Responding to the Rim Fire

Much of the reporting of the Rim Fire around Yosemite National Park has focused on the remarkable response to the disaster, and rightly so. But the 4,359 firefighters in their yellow shirts and helmets, wielding hoses and axes with courage and skill against the encroaching destroyer, are only part of the story.

Dozens of scientists from at least four different government agencies have sped to the area to make a coordinated, rapid risk assessment of the effects of the fire. Hydrologists, botanists, archeologists, biologists, geologists and soil experts are surveying the vast area for the potential of erosion and mudslides, water contamination and flooding, and to make on-the-spot recommendations for precautions to take before the rainy season begins in just a few weeks.

Modern telecommunications has focused national awareness of the devastation with images of destruction that are more than statistics can convey. It is one thing to read about an $89 million firefighting effort and the tens of millions of dollars it will cost to repair the environmental damage. It is another thing to view the images of campsites reduced to rubble; the charred hulks of vehicles; the smoke hanging over the Hetch Hetchy Reservoir and Yosemite itself; the herds of wildlife alert to an unprecedented peril.

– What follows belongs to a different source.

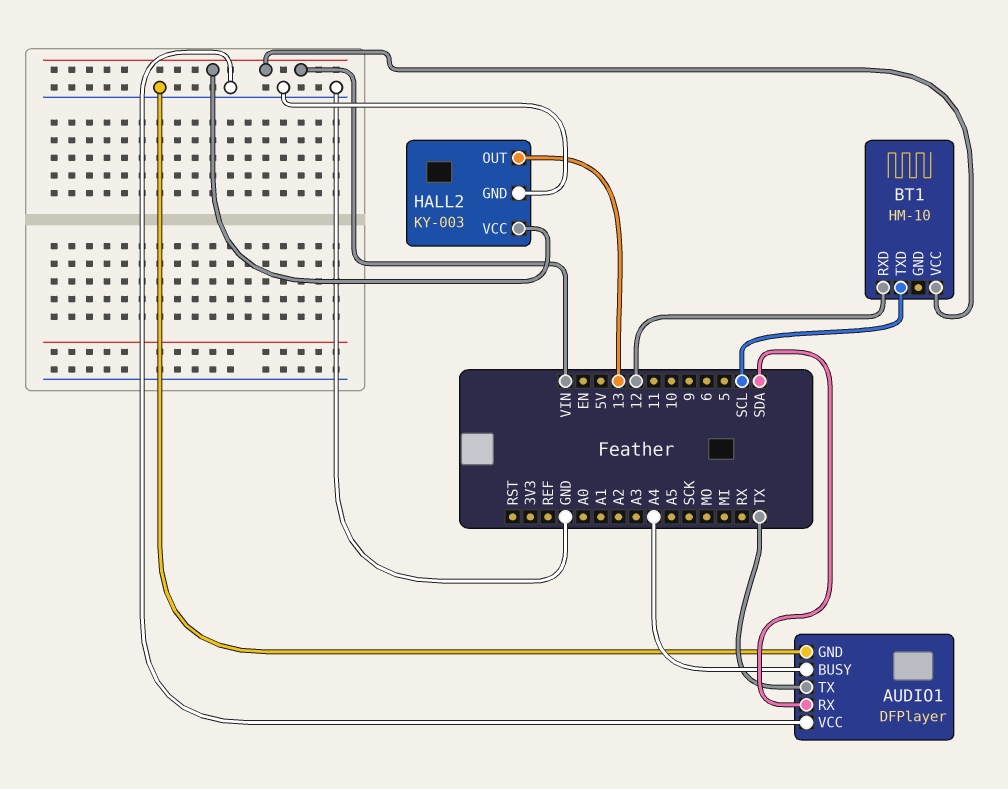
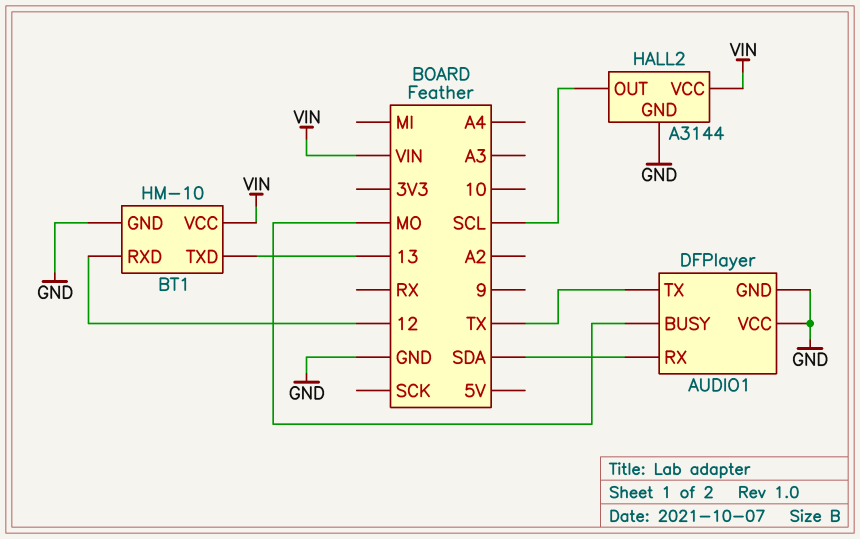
AUDIO1 pin BUSY: A4 -> MO
BT1 pin GND: none -> GND
BT1 pin TXD: SCL -> 13
HALL2: KY-003 -> A3144
HALL2 pin OUT: 13 -> SCL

Nor do we only read reports of a five- square-mile area engulfed by the great fire. NASA’s Moderate Resolution Imaging Spectroradiometer (MODIS) aboard Terra, orbiting 443 miles above earth, provides us with an instant map, showing the precise location of the Rim Fire, a bright, jagged line cutting into the edge of Yosemite.

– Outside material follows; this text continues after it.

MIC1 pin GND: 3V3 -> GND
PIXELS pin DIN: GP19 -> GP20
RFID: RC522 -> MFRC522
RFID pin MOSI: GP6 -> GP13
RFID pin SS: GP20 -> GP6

But despite all the technology, the response is elemental — mostly of men on the ground. It is mostly they who combat the huge blaze with the age-old tools of water and axes, and they who struggle with the heat, the grime and acrid smoke. It is a classic image of man — not against nature, not as conqueror — but as protector and preserver of the wonders of creation.

And if the response has been a blend of man-made technology and timeless human courage, the cause was ancient, and uncomplicated by any advance of civilization.

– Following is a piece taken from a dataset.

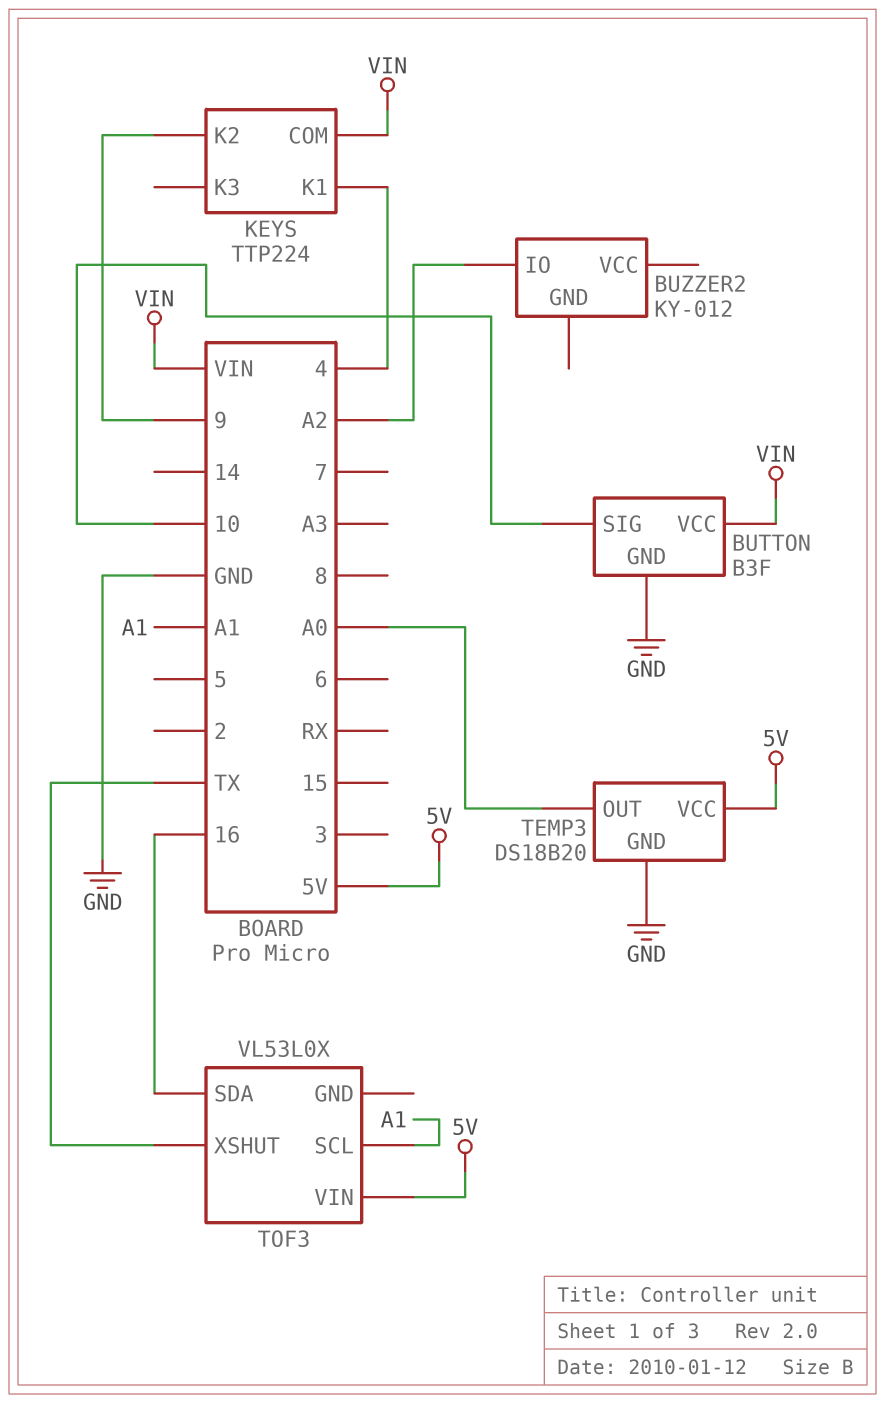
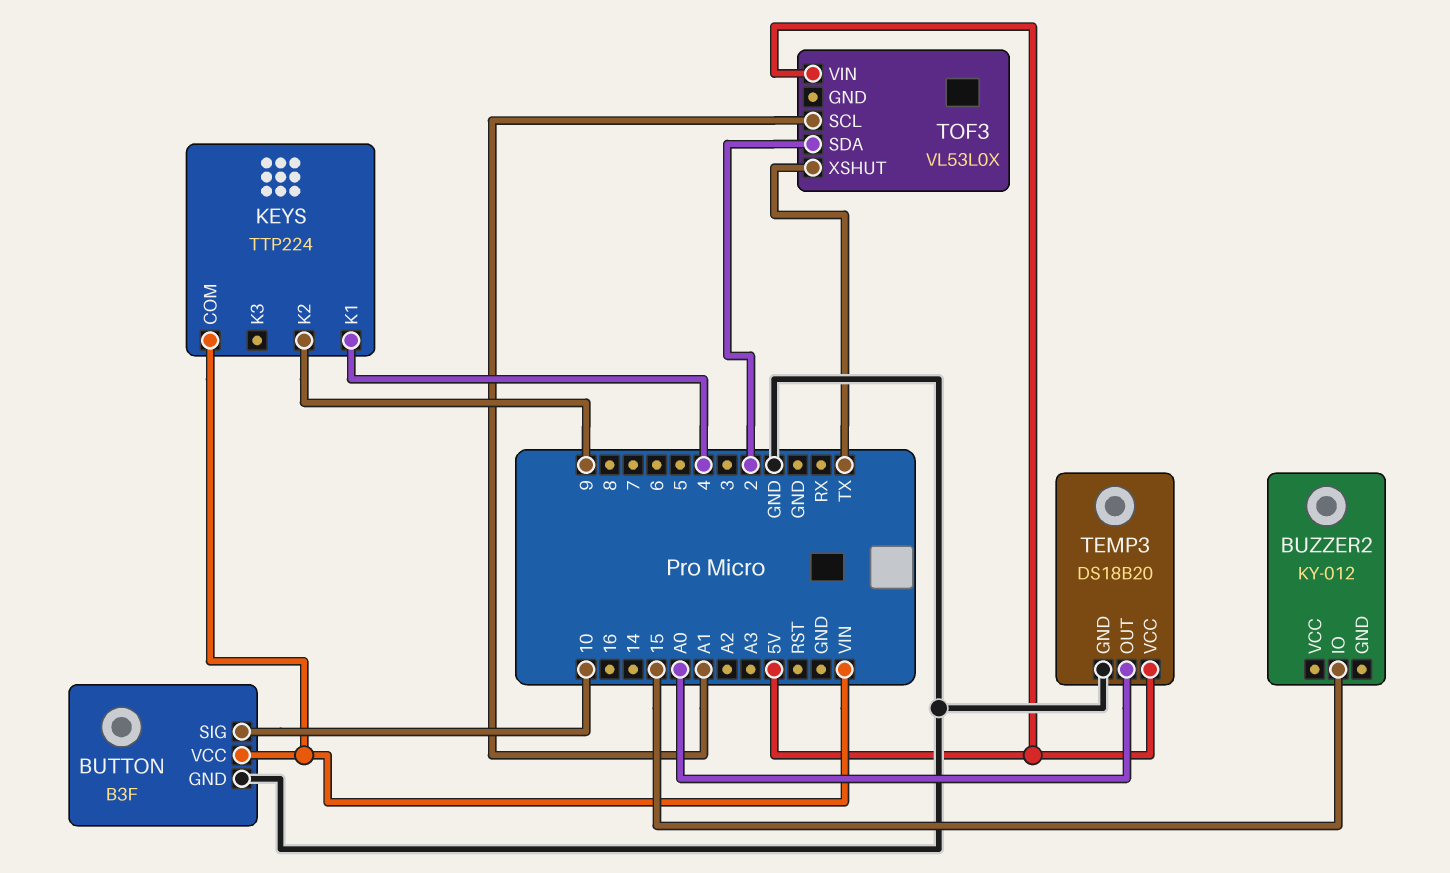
BUZZER2 pin IO: A2 -> 15
TOF3 pin SDA: 16 -> 2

Officials say an investigation has already determined the identity of the hunter who “allowed an illegal fire to escape” and was responsible for starting the conflagration.

How could such a thing happen? Only because he wasn’t sufficiently careful to keep his own fire safely under control. Only because he was thinking of himself before anyone else, of his own enjoyment of the great outdoors before — and ultimately to the exclusion of — anyone else’s enjoyment. Thus did one small, heedless act lead to vast, destructive consequences.

The response to this event cannot be limited to firefighters and scientists. We cannot be mere spectators. We too have to respond to the Rim Fire.

One lesson is obvious enough. The fire is a result of a single person’s irresponsibility, an infraction of the law in a remote area where no one saw it, where it seemed no harm could come of it. Nor was it a major fire all at once; the flames first caught on nearby brush and then spread, little by little, on a dry, tinderbox landscape.

So, too, a single Jew acting wrongfully in some obscure place, seemingly far away and unconnected with anyone else, is capable of causing untold damage. We too live in a tinderbox, in which latent resentments and animosities can be kindled by a moment’s anger or indiscretion. A single word of lashon hara can ignite the fires of hatred and controversy.

By the same token, a single encouraging word can lift a person from despair. The actions of an individual can inspire an entire community to great deeds. The merit of a single mitzvah can serve as a protecting shield for Jews  across the globe.

If the matter be concealed from you, between blood and blood, judgment and judgment…words of strife in your gates… (Devarim 17:8).

The Maggid of Kelm explained that when we find ourselves bewildered by the sight of the blood of Jews spilled like water, by anti-Jewish governmental decrees rained down upon us — we need look only to the “words of strife in your gates.” Disunity, machlokes, is likely to be the cause.

But like the impressive human and technological response to the Rim Fire, we too have an elaborate response system. The laws of teshuvah and the voluminous words of our Sages which explain them and inspire us provide the tools with which to contain the destruction and extinguish the fires of chet.

Ultimately, however, the “technology” of teshuvah — abandoning sin, confession and resolution for the future — necessary though they are, cannot work alone. It requires the heart; it takes an arduous struggle on the ground, the courage to face up to one’s own shortcomings, and the fortitude to commit to a new path, to undertake to become a different, better person.

As Yom Kippur approaches, it is incumbent upon us to use these days to monitor and put out the fires within and without that threaten the peace of the Jewish people. And the situation is no less urgent than the one at Yosemite.